# FREE BSA Westcoast bike



## FlyingCyclist (11 Nov 2017)

Edit: Gone to the tip 02.12.17


----------



## broady (11 Nov 2017)

Looks like you could turn it into a fixie pretty straightforwardly if you wanted to go simple


----------



## TheDoctor (11 Nov 2017)

No, I'd keep it as original as possible.
That rear mech is still available, it's a Tourney iirc. Ditto most other parts.
Old MTBs make a very nice ride.


----------



## FlyingCyclist (12 Nov 2017)

up


----------



## FlyingCyclist (14 Nov 2017)

up


----------



## Rooster1 (14 Nov 2017)

I bet you could pull some sick wheelies on this.


----------



## Dogtrousers (14 Nov 2017)

If you just want shot of it, and it's in rideable nick, you might want to consider this charity, I think you can drop bikes off at Halfords.

http://www.re-cycle.org/donate/bike/location-search

I know absolutely nothing about them apart from having heard of them once or twice.
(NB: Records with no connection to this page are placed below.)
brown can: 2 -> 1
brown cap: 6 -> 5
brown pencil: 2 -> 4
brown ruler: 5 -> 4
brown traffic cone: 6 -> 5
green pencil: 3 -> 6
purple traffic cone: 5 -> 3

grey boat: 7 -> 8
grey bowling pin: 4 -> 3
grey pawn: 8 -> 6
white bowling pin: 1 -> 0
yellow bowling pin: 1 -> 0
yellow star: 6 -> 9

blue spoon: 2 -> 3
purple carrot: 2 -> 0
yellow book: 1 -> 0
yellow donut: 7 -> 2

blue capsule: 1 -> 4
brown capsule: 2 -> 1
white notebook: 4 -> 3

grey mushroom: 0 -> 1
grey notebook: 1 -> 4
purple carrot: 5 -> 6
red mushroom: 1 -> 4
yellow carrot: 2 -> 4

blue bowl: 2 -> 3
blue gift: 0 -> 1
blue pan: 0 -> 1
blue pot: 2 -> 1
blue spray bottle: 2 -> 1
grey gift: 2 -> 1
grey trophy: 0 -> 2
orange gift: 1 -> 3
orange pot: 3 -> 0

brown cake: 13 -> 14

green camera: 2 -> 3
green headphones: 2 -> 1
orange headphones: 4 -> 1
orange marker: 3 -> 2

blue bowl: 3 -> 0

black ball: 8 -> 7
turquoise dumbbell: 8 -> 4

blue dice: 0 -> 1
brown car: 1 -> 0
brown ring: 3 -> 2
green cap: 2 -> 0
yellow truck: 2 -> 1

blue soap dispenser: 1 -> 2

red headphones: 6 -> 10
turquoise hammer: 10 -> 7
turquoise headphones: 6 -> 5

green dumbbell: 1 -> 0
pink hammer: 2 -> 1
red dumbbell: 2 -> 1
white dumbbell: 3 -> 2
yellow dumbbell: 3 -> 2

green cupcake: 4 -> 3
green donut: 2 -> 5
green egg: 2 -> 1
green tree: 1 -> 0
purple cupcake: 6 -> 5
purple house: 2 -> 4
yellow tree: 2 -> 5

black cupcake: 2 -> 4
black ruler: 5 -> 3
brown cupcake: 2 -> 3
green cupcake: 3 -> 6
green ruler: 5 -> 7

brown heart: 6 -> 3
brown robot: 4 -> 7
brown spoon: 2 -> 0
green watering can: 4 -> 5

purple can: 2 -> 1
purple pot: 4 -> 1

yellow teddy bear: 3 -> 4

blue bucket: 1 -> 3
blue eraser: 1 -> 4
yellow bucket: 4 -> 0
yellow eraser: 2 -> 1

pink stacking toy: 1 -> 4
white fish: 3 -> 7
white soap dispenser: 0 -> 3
This is not a recommendation or endorsement!


----------



## FlyingCyclist (16 Nov 2017)

up


----------



## FlyingCyclist (20 Nov 2017)

255 views and no one wants it?

Going to the tip soon


----------



## ORO (20 Nov 2017)

Looks like the poor old Westcoast is going west then! Seems a shame thought someone would want it as a pub bike.


----------



## uphillstruggler (20 Nov 2017)

DavidS said:


> 255 views and no one wants it?
> 
> Going to the tip soon



No good to me but surely you're going to take the serviceable parts off first?


----------



## FlyingCyclist (20 Nov 2017)

Nah. Now that I have a new bike, I couldn't care less about it.


----------



## Drago (20 Nov 2017)

Problem is it weighs as much as the West Coast. Of Africa.


----------



## hoppym27 (21 Nov 2017)

I had one of these and last week donated it to a local charity in Bury that helps people back into work by getting them refurbing bikes and selling them on at low cost to financially disadvantaged people who need transport.....see if there is something similiar in your area


----------



## Dogtrousers (29 Nov 2017)

You could drop it off at Halfords in Bradford. 8 miles from Keighley apparently.
http://www.re-cycle.org/donate/bike...3959&field_geofield_distance[origin]=keighley


----------



## NickNick (29 Nov 2017)

Put it on freecycle, you've already got the pics and I would have thought someone would snap it up pretty quick. Or leave it outside your house with a little sign, the scrap metal guys will clear it within no time.


----------



## alicat (29 Nov 2017)

Calling @Binka. Keighley's not that far from Sheffield.


----------



## FlyingCyclist (2 Dec 2017)

Took it to the tip today.


----------